DETROIT (AP) — A preliminary review of Detroit's finances has determined that the city is not on target to fulfill promises to the state that allowed the city to avoid having an emergency manager appointed to oversee it, the state Treasury Department said Friday.
The review started Tuesday "has found that a serious financial problem exists in the city," Treasury spokesman Terry Stanton said in a news release. The state will likely appoint a review team to take a closer look at the city's books, he said.
That could lead to the appointment of an emergency manager and state oversight of the city under the state's current emergency manager law. The Legislature passed revised emergency manager legislation this week, but it would have no bearing on Detroit's situation because Gov. Rick Snyder hasn't signed it and if he does, it wouldn't go into effect until March, Stanton said.
There is no timeline under which a review team has to be appointed, according to Stanton.
Detroit's has been experiencing a fiscal meltdown for years, so the finding of the preliminary review by Treasurer Andy Dillon's office is not surprising.
"This is part of the process. There is nothing new here," Mayor Dave Bing said Friday night in a statement. "We continue to be focused on our financial restructuring plan."
But the Democrat Dillon and Republican Gov. Rick Snyder have complained that Bing's restructuring is taking too long to show positive results.
The city is billions of dollars in debt and has a budget deficit of more than $200 million. Detroit has been meeting payroll and paying some of its bills from millions of dollars in bond money released by the state from an escrow account.
Some of the payments have been delayed while the city worked to meet certain "milestones" tied to improving its finances. Most recently, the state withheld $10 million after the City Council failed to approve the contract for an outside law firm to assist Bing.
The council finally approved that $300,000 contract and other measures this week and the state released the money to the city.
But the Treasurer's preliminary review still determined that Detroit has violated the Uniform Budgeting and Accounting Act, which requires the city's budget to be amended as soon as it becomes apparent that an amendment is necessary.
Due to financial reporting problems, the city's cash flow projections also fluctuate monthly. That makes it difficult to "make informed decisions regarding its fiscal health," according to Dillon's office.
An estimate in August projected a cash deficit of $62 million by June 30, 2013. But an October estimate placed the projected deficit at $84 million, while November's had it at $122 million.
Bing has said he will lay off 400 to 500 city employees in the new year, roughly 5 percent of the workforce, to help straighten Detroit's poor public finances and avoid an emergency manager.

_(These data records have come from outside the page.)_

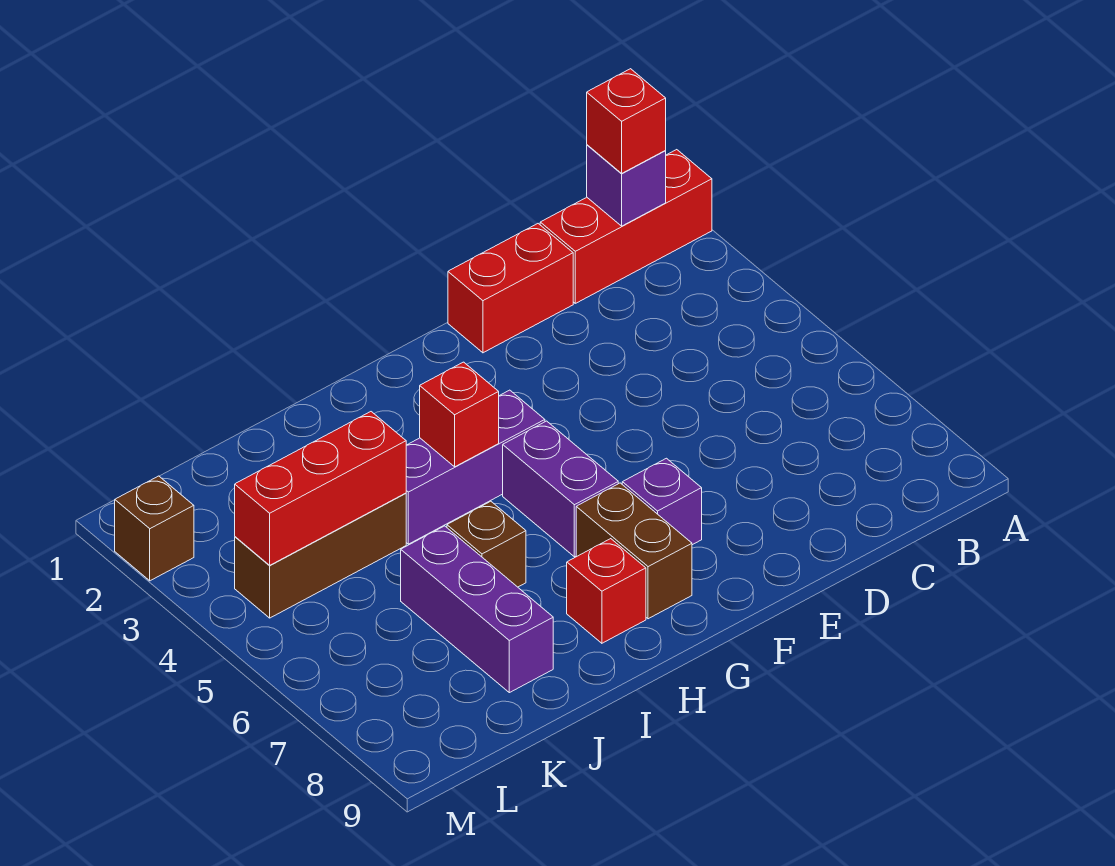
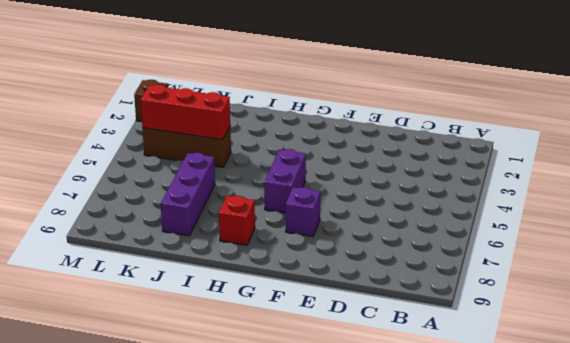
none -> red brick A1:C1 level 1
none -> red brick D1:E1 level 1
none -> purple brick G4:I4 level 1

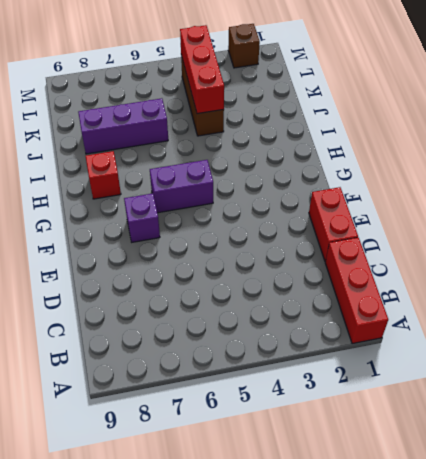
none -> purple brick G4:I4 level 1
none -> brown brick G7:G8 level 1
none -> brown brick I6 level 1

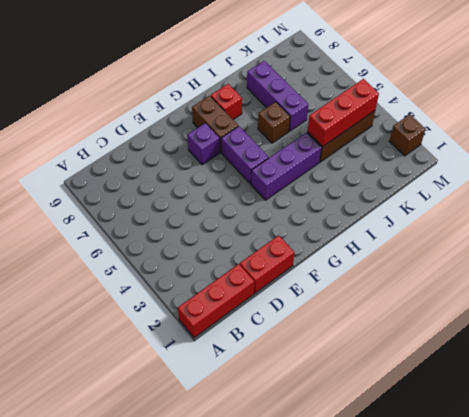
none -> purple brick B1 level 2
none -> red brick H4 level 2
none -> red brick B1 level 3

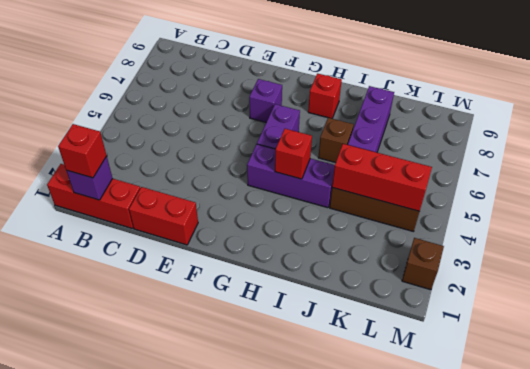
none -> brown brick G7:G8 level 1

Bing, Snyder and Dillon entered into a consent agreement in the spring that would allow Bing to implement his changes with help from the state without an overseer appointed by Snyder.
The cities of Benton Harbor, Pontiac, Flint, Ecorse and Allen Park currently are under managers, as are the Muskegon Heights, Highland Park and Detroit public school districts.
The state Legislature, in an effort to bolster the emergency manager law, passed a bill this week requiring financially troubled local governments to choose one of four state-imposed remedies and replaces a similar law rejected last month by voters. Those options include acceptance of an emergency manager, bankruptcy, enter into mediation or join the state in a consent agreement similar to the current one involving Detroit.
Critics say each is trip-wired to ensure the same thing that voters rejected at the polls: state-imposed oversight.